Connue sous le nom de “Mana maitso” ou “manne verte”, la spiruline, surnommée aussi « nourriture donnée par Dieu » par les scientifiques malgaches lors de sa découverte en 1986 dans le Sud de Madagascar, possède des propriétés nutritives exceptionnelles. Cette algue microscopique est capable de lutter efficacement contre la malnutrition qui sévit dans cette région, en particulier chez les enfants, à condition qu’elle soit produite et distribuée en quantité suffisante.
En 2002, les efforts des chercheurs malgaches ont abouti à la création de Spirusud Antenna, la première ferme de production de spiruline de la Grande Île, en collaboration avec la fondation suisse Antenna. Située à l’université de Maninday, cette ferme est au cœur de la recherche locale sur la spiruline.
Les résultats sont significatifs. Selon le Dr Vololonavalona Ravelo, enseignante-chercheuse à Maninday et initiatrice des travaux, “20.000 enfants souffrant de malnutrition aiguë dans le Sud ont été pris en charge grâce à la spiruline”. Après plusieurs mois de traitement, ces enfants ont retrouvé leur poids normal et leur santé. En effet, 100 grammes de spiruline contiennent 60 à 70 grammes de protéines, du fer, du phosphore, du magnésium, du zinc et du cuivre. La spiruline est plus riche en vitamine A que la carotte et contient 56 fois plus de fer que l’épinard.
Une partie de la production de Spirusud Antenna est distribuée gratuitement aux centres et associations qui s’occupent des enfants souffrant de malnutrition sévère. Le reste est vendu pour financer la ferme.
Entre 2002 et 2021, Madagascar a vu la création d’une trentaine de fermes de spiruline dans plusieurs régions (Boeny, Vakinankaratra, Analamanga et Antsiranana), grâce au soutien de l’équipe du Dr Vololonavalona Ravelo. “L’idée était d’en implanter une dans chaque région”, souligne la scientifique.
Cependant, la production de spiruline est actuellement en difficulté. Les cyclones ont endommagé la plupart des gisements naturels de spiruline à Toliara, la seule région bénéficiant de ces sources naturelles. De plus, la pandémie de Covid-19 a provoqué une flambée des prix des intrants nécessaires à la culture en bassin contrôlé. “Avant, le bicarbonate de soude était vendu à 15.000 ariary le sac, contre 125.000 ariary aujourd’hui”, déplore le Dr Vololonavalona Ravelo. Parmi les cinq producteurs de la région Atsimo Andrefana, seul Spirusud Antenna subsiste.

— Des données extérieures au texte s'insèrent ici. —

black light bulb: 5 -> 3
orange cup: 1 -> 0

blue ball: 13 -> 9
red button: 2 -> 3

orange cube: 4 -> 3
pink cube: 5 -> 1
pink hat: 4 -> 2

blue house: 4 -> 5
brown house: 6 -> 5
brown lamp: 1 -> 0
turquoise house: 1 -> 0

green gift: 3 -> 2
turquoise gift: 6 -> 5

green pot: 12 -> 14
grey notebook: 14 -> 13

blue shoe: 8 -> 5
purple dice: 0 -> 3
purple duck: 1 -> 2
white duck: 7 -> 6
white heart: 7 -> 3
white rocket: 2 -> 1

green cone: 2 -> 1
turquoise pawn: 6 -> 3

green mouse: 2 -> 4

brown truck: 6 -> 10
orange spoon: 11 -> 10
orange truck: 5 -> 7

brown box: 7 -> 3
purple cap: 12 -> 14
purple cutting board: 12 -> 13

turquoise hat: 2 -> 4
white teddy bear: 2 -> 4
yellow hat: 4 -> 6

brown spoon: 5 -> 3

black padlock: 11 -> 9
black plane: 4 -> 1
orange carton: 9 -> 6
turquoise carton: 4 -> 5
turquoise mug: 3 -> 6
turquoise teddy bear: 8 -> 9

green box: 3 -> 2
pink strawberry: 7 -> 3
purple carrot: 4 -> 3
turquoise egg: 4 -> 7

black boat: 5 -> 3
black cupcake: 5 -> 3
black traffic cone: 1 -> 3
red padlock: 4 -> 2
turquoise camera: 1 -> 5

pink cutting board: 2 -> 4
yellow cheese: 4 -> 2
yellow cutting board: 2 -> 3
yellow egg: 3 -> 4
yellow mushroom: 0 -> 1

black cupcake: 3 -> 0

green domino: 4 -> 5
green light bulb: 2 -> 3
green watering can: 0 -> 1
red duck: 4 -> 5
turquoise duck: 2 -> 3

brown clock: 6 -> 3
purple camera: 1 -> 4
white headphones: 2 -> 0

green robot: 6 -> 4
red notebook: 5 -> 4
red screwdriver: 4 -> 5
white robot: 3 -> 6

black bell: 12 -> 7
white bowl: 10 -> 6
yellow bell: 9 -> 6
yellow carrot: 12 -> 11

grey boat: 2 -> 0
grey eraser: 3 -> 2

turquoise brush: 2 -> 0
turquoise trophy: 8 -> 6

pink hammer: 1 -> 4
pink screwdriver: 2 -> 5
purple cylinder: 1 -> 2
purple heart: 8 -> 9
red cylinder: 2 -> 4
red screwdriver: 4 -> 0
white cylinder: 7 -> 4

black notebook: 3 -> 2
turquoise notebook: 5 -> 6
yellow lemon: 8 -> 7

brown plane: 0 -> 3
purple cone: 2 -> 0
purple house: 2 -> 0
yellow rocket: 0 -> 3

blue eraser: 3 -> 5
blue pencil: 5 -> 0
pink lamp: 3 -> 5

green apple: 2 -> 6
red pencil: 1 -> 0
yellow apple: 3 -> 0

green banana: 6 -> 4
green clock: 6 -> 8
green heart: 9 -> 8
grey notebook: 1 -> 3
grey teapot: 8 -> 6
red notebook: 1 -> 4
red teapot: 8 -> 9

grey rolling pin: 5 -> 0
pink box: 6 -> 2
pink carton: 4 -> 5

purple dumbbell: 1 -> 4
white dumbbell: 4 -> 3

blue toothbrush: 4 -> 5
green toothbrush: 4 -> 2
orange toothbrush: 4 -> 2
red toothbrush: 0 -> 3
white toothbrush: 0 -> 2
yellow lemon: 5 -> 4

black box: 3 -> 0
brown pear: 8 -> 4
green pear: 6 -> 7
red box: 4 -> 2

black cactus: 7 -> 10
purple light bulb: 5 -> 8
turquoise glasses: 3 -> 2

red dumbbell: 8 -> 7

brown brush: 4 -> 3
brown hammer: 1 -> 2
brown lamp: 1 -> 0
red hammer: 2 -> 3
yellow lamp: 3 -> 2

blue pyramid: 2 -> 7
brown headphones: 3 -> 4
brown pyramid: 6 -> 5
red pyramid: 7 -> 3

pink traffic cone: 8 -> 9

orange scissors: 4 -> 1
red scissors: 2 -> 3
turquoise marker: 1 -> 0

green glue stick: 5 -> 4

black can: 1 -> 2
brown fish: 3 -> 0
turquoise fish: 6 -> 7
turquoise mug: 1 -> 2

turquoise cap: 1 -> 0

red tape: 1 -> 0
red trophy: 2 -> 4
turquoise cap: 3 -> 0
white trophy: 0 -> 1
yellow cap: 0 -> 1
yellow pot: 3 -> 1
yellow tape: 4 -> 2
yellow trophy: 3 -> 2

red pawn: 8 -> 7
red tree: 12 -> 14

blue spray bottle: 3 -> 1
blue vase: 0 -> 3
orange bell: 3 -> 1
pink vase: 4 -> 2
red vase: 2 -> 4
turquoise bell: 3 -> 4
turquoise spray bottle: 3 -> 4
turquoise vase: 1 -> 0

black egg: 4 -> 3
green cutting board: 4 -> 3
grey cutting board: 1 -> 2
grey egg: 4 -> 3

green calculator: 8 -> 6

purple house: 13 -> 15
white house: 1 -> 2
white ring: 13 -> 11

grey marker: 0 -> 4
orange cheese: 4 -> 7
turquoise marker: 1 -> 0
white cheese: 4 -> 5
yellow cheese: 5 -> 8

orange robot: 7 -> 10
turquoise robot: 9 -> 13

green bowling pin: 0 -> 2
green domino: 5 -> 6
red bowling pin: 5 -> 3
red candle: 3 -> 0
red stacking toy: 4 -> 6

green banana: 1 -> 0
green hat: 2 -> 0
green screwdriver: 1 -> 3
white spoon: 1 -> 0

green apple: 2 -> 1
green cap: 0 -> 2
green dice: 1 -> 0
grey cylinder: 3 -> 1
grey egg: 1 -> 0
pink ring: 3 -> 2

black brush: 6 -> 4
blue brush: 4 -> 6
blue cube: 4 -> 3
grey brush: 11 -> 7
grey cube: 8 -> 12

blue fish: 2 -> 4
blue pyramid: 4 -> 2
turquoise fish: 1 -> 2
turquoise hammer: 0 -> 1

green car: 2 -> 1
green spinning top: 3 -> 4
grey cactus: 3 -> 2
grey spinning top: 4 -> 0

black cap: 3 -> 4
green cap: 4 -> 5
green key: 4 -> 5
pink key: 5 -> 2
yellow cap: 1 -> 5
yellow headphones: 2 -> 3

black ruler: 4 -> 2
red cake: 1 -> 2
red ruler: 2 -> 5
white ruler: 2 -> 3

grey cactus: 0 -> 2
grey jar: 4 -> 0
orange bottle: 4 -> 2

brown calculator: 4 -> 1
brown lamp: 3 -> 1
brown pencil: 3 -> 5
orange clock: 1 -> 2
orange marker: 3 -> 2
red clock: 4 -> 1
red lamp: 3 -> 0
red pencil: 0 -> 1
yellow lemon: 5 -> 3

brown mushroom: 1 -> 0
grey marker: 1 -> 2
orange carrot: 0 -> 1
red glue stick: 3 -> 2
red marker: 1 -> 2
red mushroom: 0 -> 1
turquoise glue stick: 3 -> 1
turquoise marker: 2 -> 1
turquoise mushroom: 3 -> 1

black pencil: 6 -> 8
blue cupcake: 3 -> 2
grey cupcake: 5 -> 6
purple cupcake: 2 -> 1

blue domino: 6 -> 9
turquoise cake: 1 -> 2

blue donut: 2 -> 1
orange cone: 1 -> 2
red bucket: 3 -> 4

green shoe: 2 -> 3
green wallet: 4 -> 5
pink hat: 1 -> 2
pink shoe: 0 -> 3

Pour soutenir la filière, le Dr Vololonavalona Ravelo préconise le reboisement et des aides étatiques pour l’achat des intrants. Elle mentionne également des projets futurs en collaboration avec le ministère de la Pêche, visant à créer une usine de production de spiruline. Actuellement, Spirusud Antenna produit environ 400 kilogrammes de spiruline en hiver et 1.200 kilogrammes en été, une quantité insuffisante pour répondre aux besoins liés à la malnutrition dans le Grand Sud. Malgré ces défis, la “manne verte” continue de sauver des vies, affirme la scientifique.